"hey boo boo, want eat out tonight ? wanna eat mah dick?!"
- Dante Le, on the phone with his girlfriend, I can't make this shit up, guys. He genuinely proposed oral sex through the phone. Shit was funny as fuck.
- Dante Le, on the phone with his girlfriend, I can't make this shit up, guys. He genuinely proposed oral sex through the phone. Shit was funny as fuck.
This morning was dope, granted, I was asleep for most of it but I think that played a large part in why I thought it was so dope. House was a lot more cleaner than usual and my brothers weren't there to fuck it all up so that was really nice of them.
I had received an e-mail containing a voucher code for Domino's and I shit you not, it said "any 3 pizzas, a cheesy garlic bread and a 1.25 liter bottle of coke for $20.95" and I thought there must be something wrong there, they might as well given me a life pass for every all-you-can-eat joint in the world, it was one of those things where you'd contemplate their legitimacy, wondering if it's one of those things where you'd enter some sort of lottery and get hassled with calls from that company for the next 30 or so years.

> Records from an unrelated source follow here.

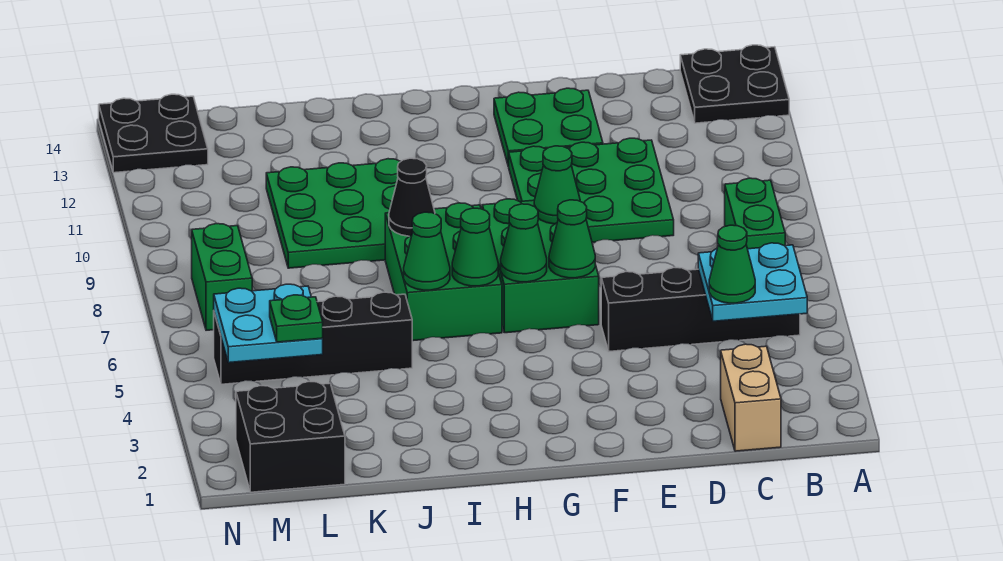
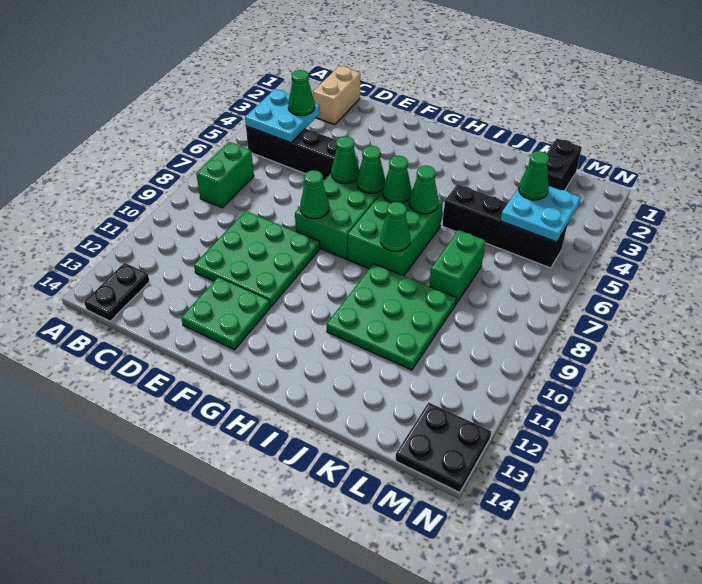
black plate A13:B14 level 1 -> black plate B13:B14 level 1
black cone I8 level 2 -> green cone I8 level 2
black brick L1:M2 level 1 -> black brick L1:L2 level 1
green plate L4 level 3 -> green cone L4 level 3
green brick M7:M8 level 1 -> green brick K7:K8 level 1

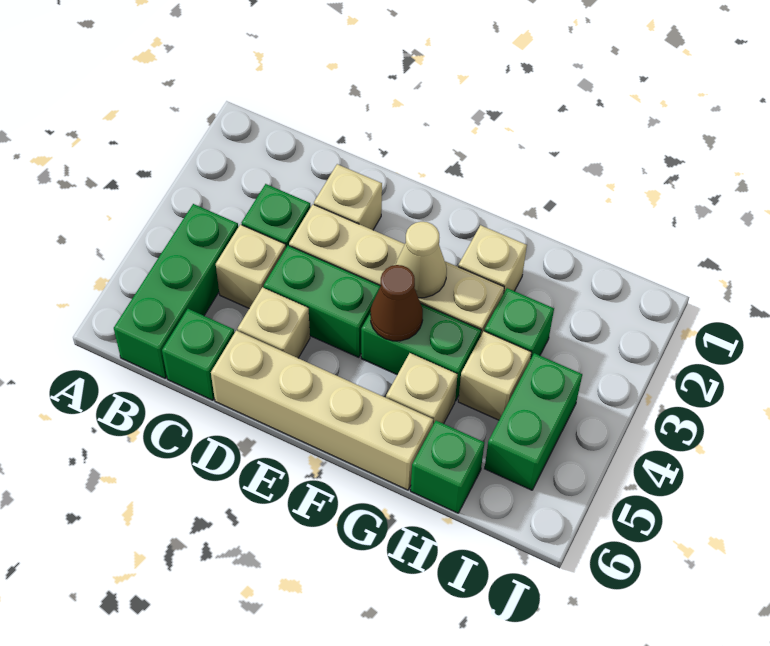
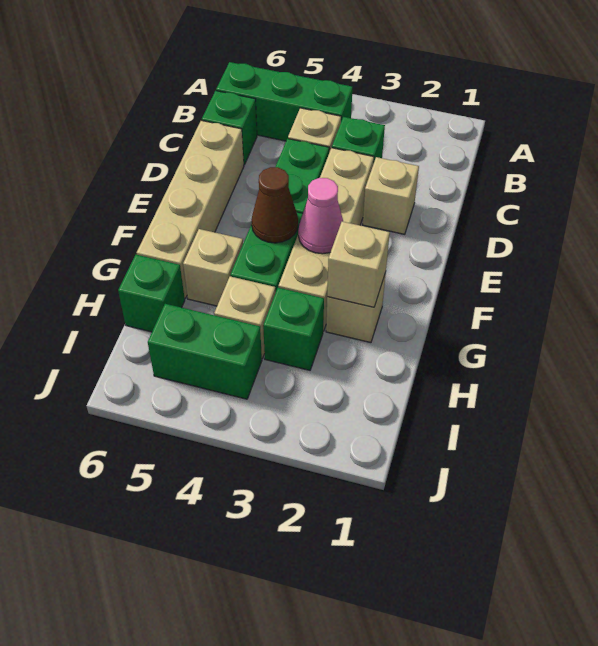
tan brick D5 level 1 -> tan brick G2 level 2
tan cone F3 level 2 -> pink cone F3 level 2

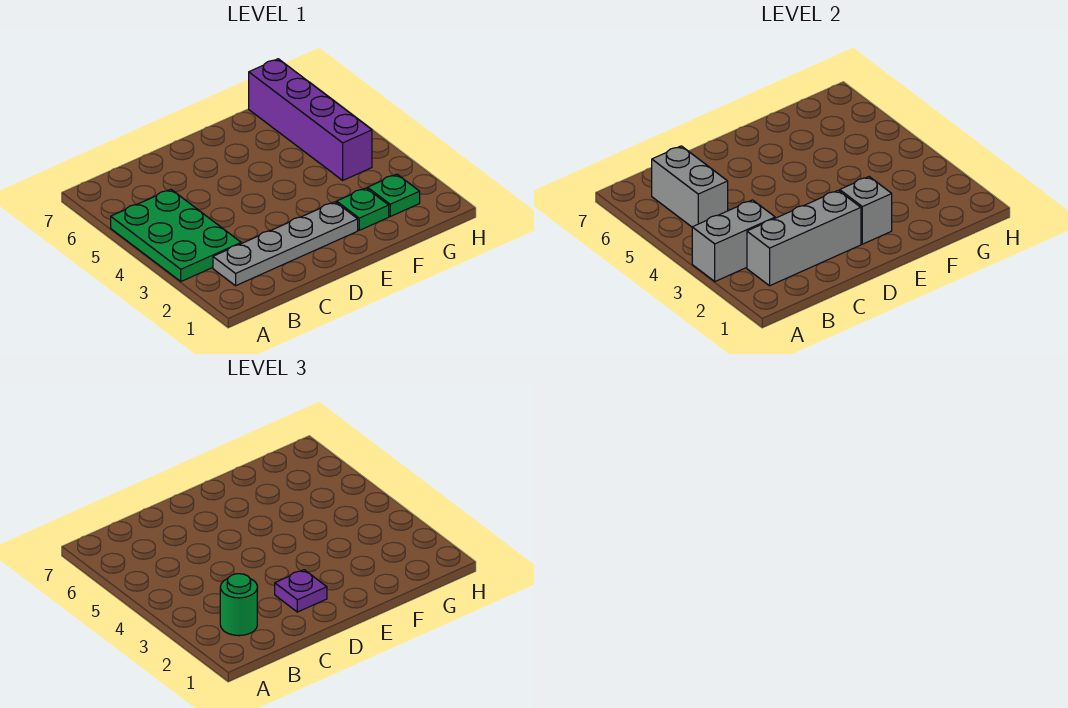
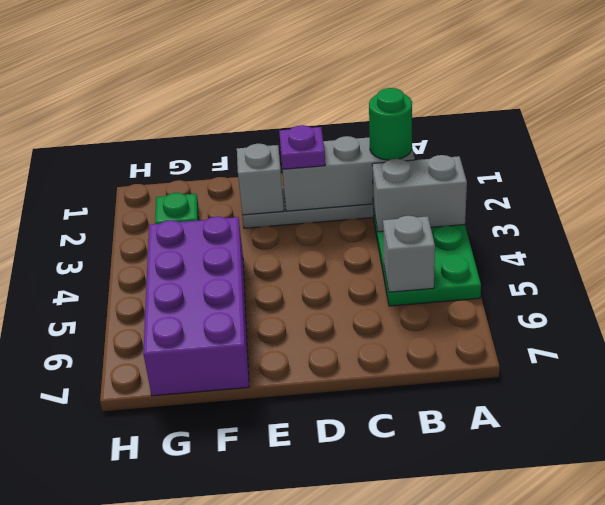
grey brick B5:B6 level 2 -> grey brick B5 level 2
green plate F2 level 1 -> none
purple brick G4:G7 level 1 -> purple brick F4:G7 level 1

Who could pass up a deal like that ? I put in my order and sure enough, what was waiting for me on the other side of that counter were 3 pizzas, a cheesy garlic bread and a bottle of coke and they took $20.95 from me. I had no idea what to do with the third pizza so I crashed Kiet's house and gave it to him, he looked happy :L shit, anyone would if you gave them an entire pizza and those who say otherwise are fucking liars.
So yeah, my day revolved around this ridiculous voucher deal I got from Dominos. In all honesty, I'm surprised I don't write about pizza as often as I should, as often as everyone should, actually.